After hosting the one-man shows of Daniele Puppi, vedovamazzei, Adrian Paci, Sislej Xhafa, and Lara Favaretto, Eldorado, the project room at the Galleria d’Arte Moderna e Contemporanea di Bergamo that is dedicated to the most interesting young talents on the international art scene, presents Foolish Things, a previously unexhibited project by Roberto Cuoghi.

This project features three works based on the themes of simulation, metamorphosis, and the unstable boundary between public spectacle and the more intimate and personal dimension of each one.
Roberto Cuoghi uses the media of video, photography, installation, and painting to construct an extremely personal artistic universe that contains references to pop culture and the movie world, cartoons, television, and a hybrid blend of irony, poetry, and melancholy.
Although the three works on exhibit at Bergamo were created in the past, they either had never been publicly shown or scarcely been seen on public view before.
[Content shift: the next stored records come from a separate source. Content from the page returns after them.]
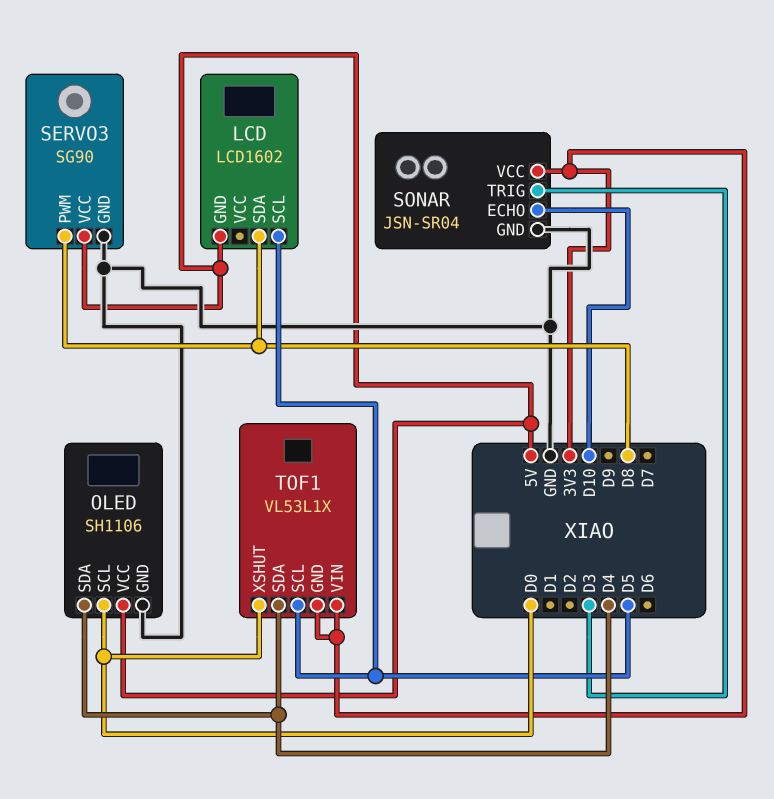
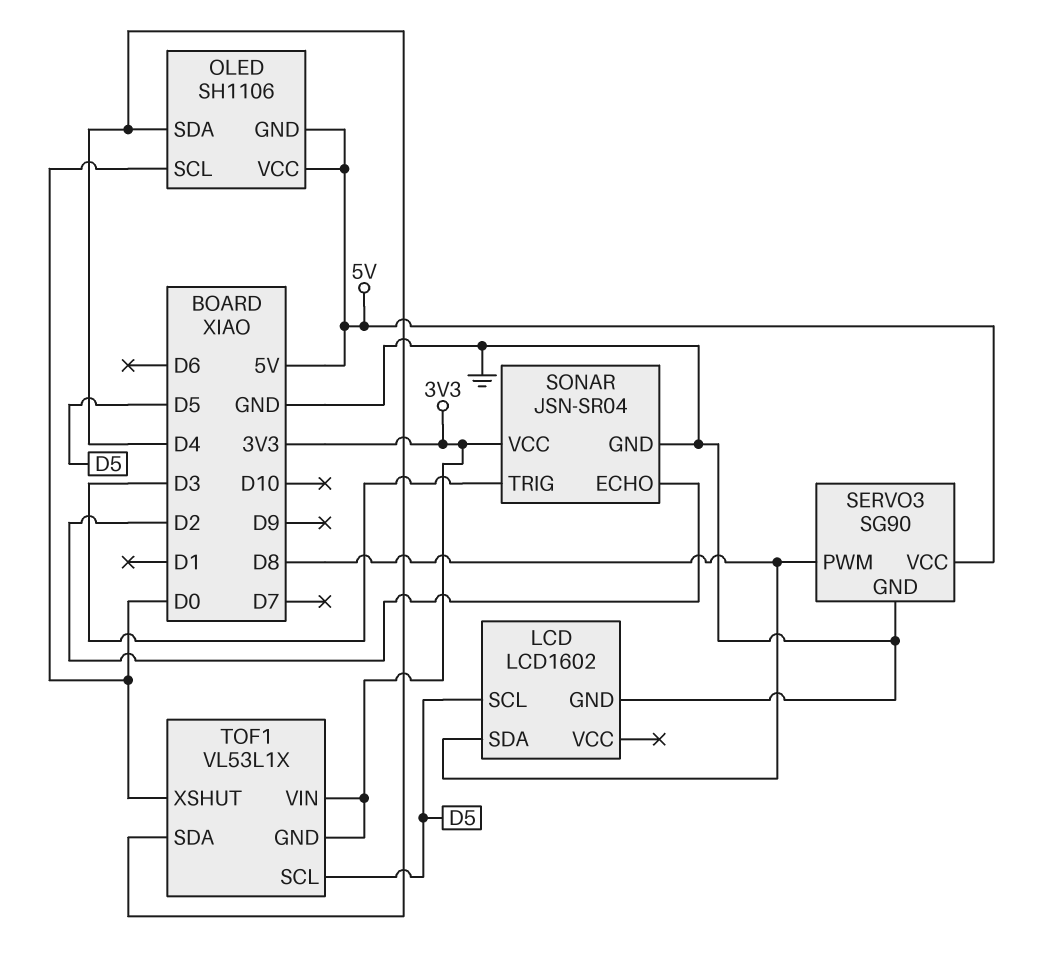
LCD pin GND: 5V -> GND
OLED pin GND: GND -> 5V
SONAR pin ECHO: D10 -> D2

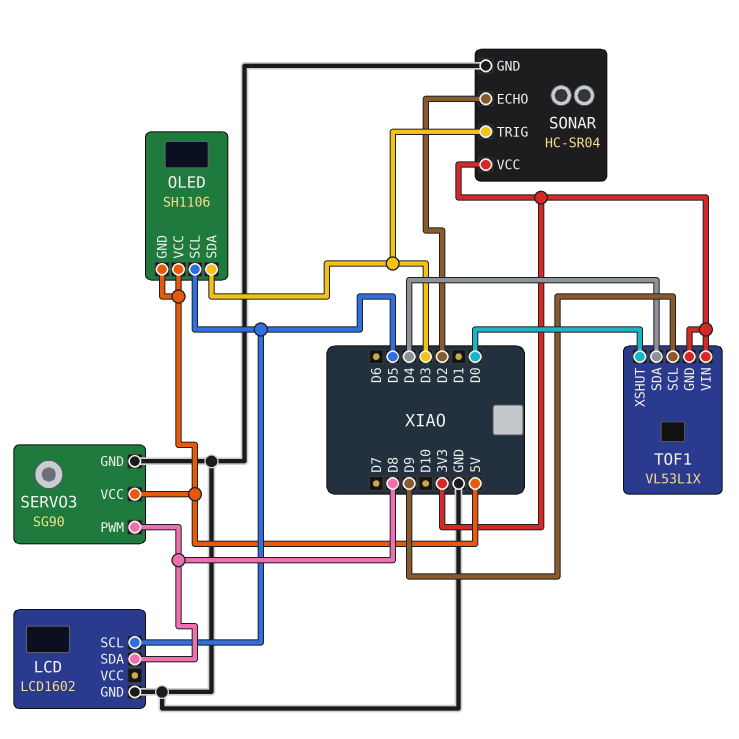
OLED pin SCL: D0 -> D5
OLED pin SDA: D4 -> D3
SONAR: JSN-SR04 -> HC-SR04
TOF1 pin SCL: D5 -> D9

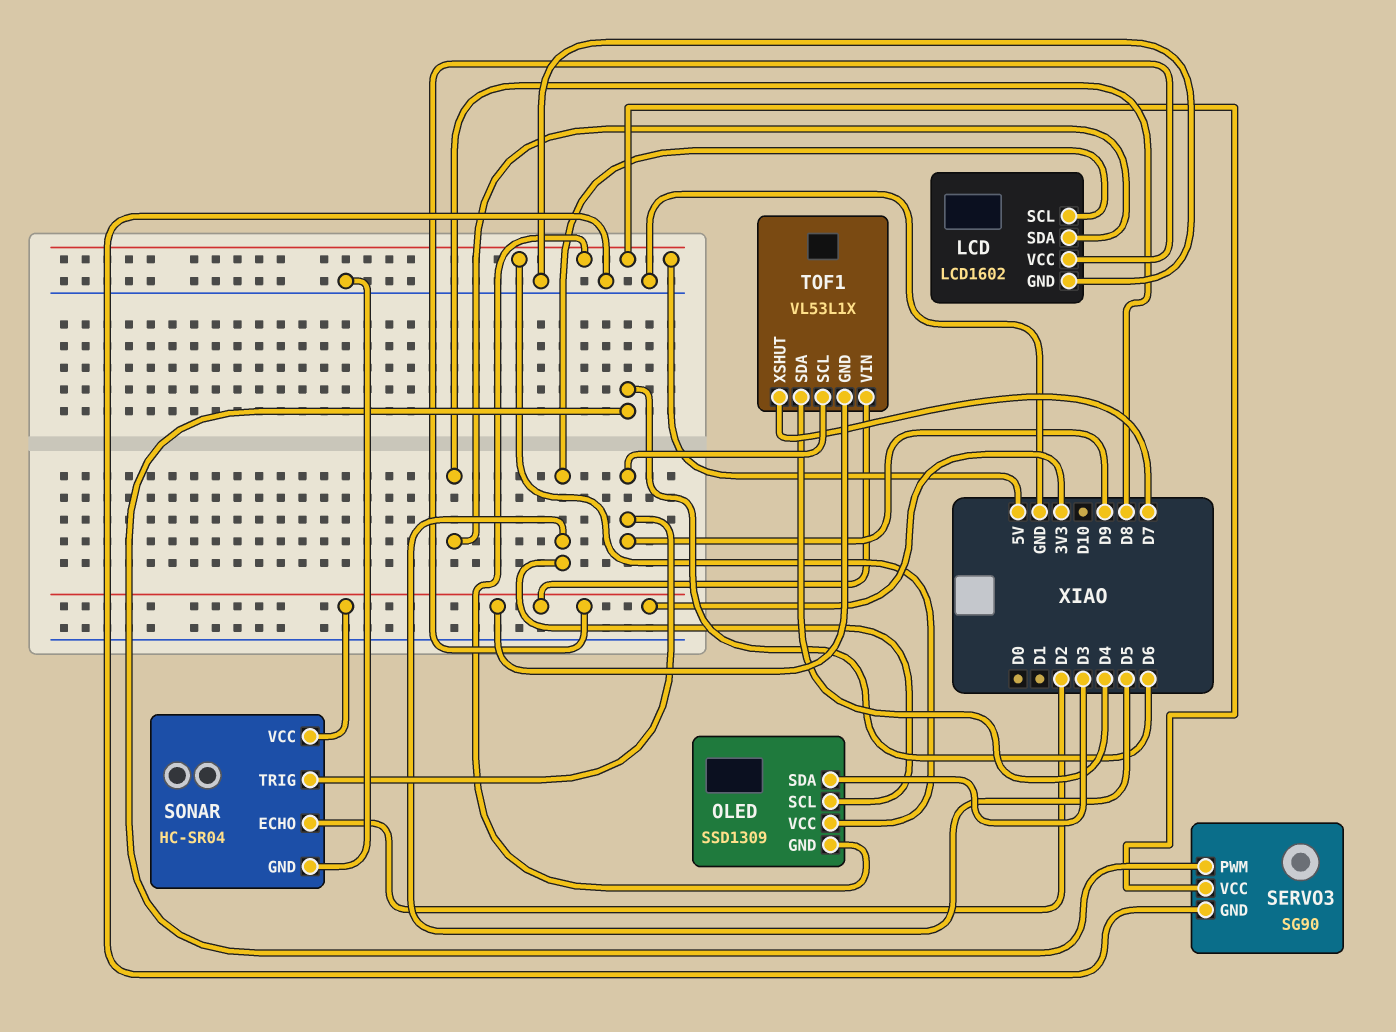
LCD pin VCC: none -> 3V3
OLED: SH1106 -> SSD1309
SERVO3 pin PWM: D8 -> D6
SONAR pin TRIG: D3 -> D9
TOF1 pin XSHUT: D0 -> D7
Senza titolo (1996-2003) is installed inside the GAMeC bookshop. It embraces visitors and leads them directly into an atmosphere of subtle anxiety and irony: a dense tangle of shrubs enclosed in a small glass pavilion is periodically shaken to suggest the presence of a menacing living being within it.

In contrast, the first room of the Eldorado space features Friendly Neighbourhood (2001), a series of portraits of Andy Warhol that, suspended between pop graphics and a psychedelic ambience, narrate key but lesser-known moments in the story of that artist’s life: from the time when he was a timid, neurotic art student in Pittsburgh, through his dreams of the big metropolis and success, up to his discovery of drugs.

The exhibition concludes with Foolish Things (2002), a video projection set up in the second space of the project room and whose title was borrowed for the entire show. The sun rises at the end of what appears to be an artificial and vaguely melancholy beach, reappearing after having set in a recurring series of dawns and sunsets that recount the alternation between life and death in individual and collective existence. These foolish things is accompanied by a musical score, with a famous love song from the 1930’s that contributes a note of pop melancholy and yearning to this meditation on the eternal cycles of common, everyday life.